Highly parallelizable, computationally intensive applications such as large scale web applications, or analytic applications (such as risk analysis in finance) are ideal candidates for cloud deployments. A lot of these computational intensive tasks tend to be data intensive also. Spring enabled services can now be parallelized through the use of GemFire's data-aware parallel function service where the underlying application behavior can now be parallelized and executed on the nodes carrying the data sets required by each parallel activity. This data localization will dramatically increase the throughput and reduce costs with little out-of-process data access. Instead of developing applications using the custom GemFire APIs, application development could rely on the open spring community driven modules such as Spring Batch simplifying the development task.

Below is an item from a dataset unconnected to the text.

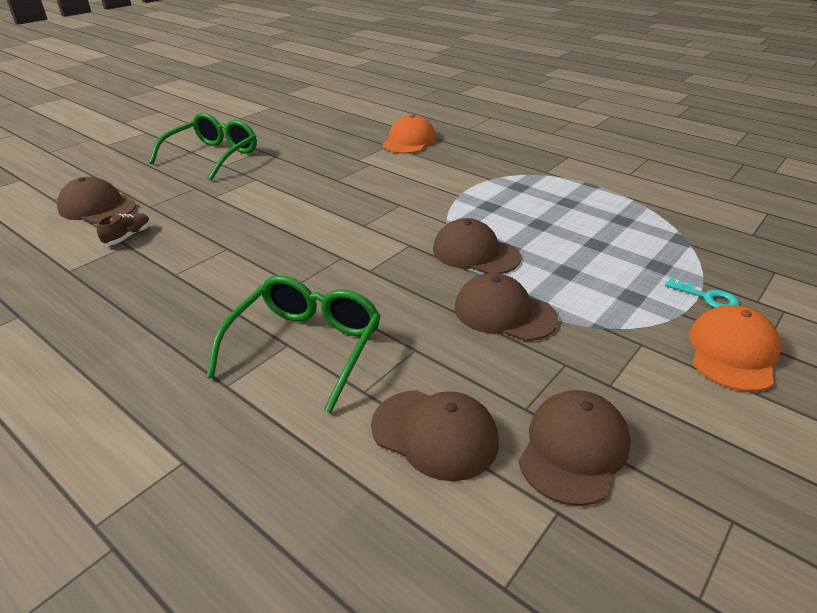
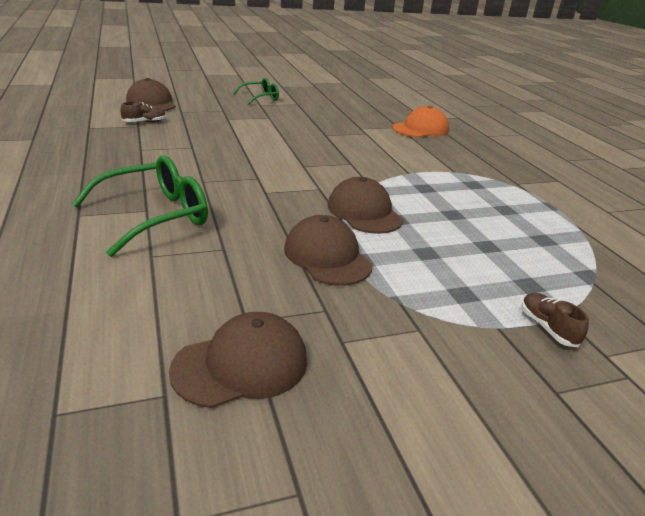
camera: 30 degrees right, 5 degrees down
(212, 156) = (260, 98): green glasses -> green glasses, size x0.59
(435, 434) = (157, 301): brown cap -> none
(707, 297) = (547, 328): turquoise key -> brown shoe
(732, 352) = (507, 378): orange cap -> none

We also believe the combination of SpringSource/VMWare infrastructure and GemFire will enable customers to implement "cloud bursting" strategies where on-premises stateful services can much more easily expand to a in-house private or even a public cloud.

Vision of a first class middle tier data management platform

GemFire started off as a pure main memory distributed cache where transactional updates were immediately persisted to the database of record. In recent years, with the addition of capabilities such as reliable asynchronous writes to the database, data partitioning with dynamic rebalancing and wide area network data management the product now is often used as the high performance store with data written to the database either in batches, at the end of the business day or a batch run. The database is being relegated as the archival store for integration purposes.

We are now adding support for parallel shared nothing disk storage layer in the product. Unlike other cluster database management system designs where the disks are shared across many distributed processes, each member of the cluster can persist in parallel to their local disks. Transactions do not result in disk flushes but rather allow the IO scheduler to time the block writes to disk dramatically increased disk write throughput. Any data loss risks due to sudden failures at a hardware level are mitigated by having multiple nodes write in parallel to disk. In fact, it is assumed that hardware will fail, especially in large clusters and data centers and software needs to take into account such failures. The system is designed to recover in parallel from disk and to guarantee data consistency when data copies on disk don't agree with each other.

It is our strong belief that with the proliferation of highly distributed middle tier architectures, a data tier that is colocated with the application tier, is primarily clustered and is used to manage ephemeral data will substantially change the architectures for all enterprise applications that demand scaling and predictability.

It is with this belief that we built the new SQLFabric product - same underpinnings as GemFire but uses SQL as the interface. We took this step in spite of the recent push by the "no sql" database alternatives for the cloud. Our decades of database implementation and research experience does not implicate SQL as a query language when it comes to the desired characteristics of elasticity and performance. This is simply a matter of design choices made by SQL database vendors based on a frame of reference that is no longer valid. In other words, there is nothing wrong with SQL as a language but rather it is the design of disk oriented, centralized databases that is sub-optimal. The premise behind SQLFabric is to capitalize on the power of SQL as an expressive, flexible, very well understood query language, but alter the design underpinnings in common databases for scalability and high performance. By providing ubiquitous interfaces like JDBC and ADO.NET the product becomes significantly easier to adopt and integrates well into existing eco-systems.